WHAT NEEDS TO BE DONE:
What you return should be the line containing "part: (402, 71) -> (495, 91), size x1.67" and each line after it to the end of the records, copied exactly.

EXCERPTED DATA:
============

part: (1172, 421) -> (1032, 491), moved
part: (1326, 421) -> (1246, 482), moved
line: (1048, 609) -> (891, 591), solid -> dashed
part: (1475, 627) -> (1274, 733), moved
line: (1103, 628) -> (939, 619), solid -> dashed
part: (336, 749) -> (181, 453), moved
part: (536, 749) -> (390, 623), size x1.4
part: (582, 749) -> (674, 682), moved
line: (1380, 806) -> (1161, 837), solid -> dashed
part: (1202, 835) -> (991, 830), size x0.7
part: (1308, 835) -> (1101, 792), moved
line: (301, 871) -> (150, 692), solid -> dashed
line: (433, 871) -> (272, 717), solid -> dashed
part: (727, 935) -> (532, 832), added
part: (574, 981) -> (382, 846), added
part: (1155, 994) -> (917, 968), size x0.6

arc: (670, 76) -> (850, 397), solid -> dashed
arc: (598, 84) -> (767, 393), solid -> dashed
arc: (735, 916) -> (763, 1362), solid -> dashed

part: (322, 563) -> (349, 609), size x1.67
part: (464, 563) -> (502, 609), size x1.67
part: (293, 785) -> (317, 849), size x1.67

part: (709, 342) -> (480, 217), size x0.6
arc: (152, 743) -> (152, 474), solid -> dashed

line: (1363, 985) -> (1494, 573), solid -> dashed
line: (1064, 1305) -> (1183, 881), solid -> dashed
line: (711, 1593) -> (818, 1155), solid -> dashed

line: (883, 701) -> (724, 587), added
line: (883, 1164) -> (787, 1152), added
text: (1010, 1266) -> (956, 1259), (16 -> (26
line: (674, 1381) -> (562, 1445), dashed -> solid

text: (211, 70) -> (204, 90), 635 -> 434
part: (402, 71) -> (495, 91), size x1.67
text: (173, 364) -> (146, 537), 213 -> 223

============

ANSWER TO THIS TASK:
part: (402, 71) -> (495, 91), size x1.67
text: (173, 364) -> (146, 537), 213 -> 223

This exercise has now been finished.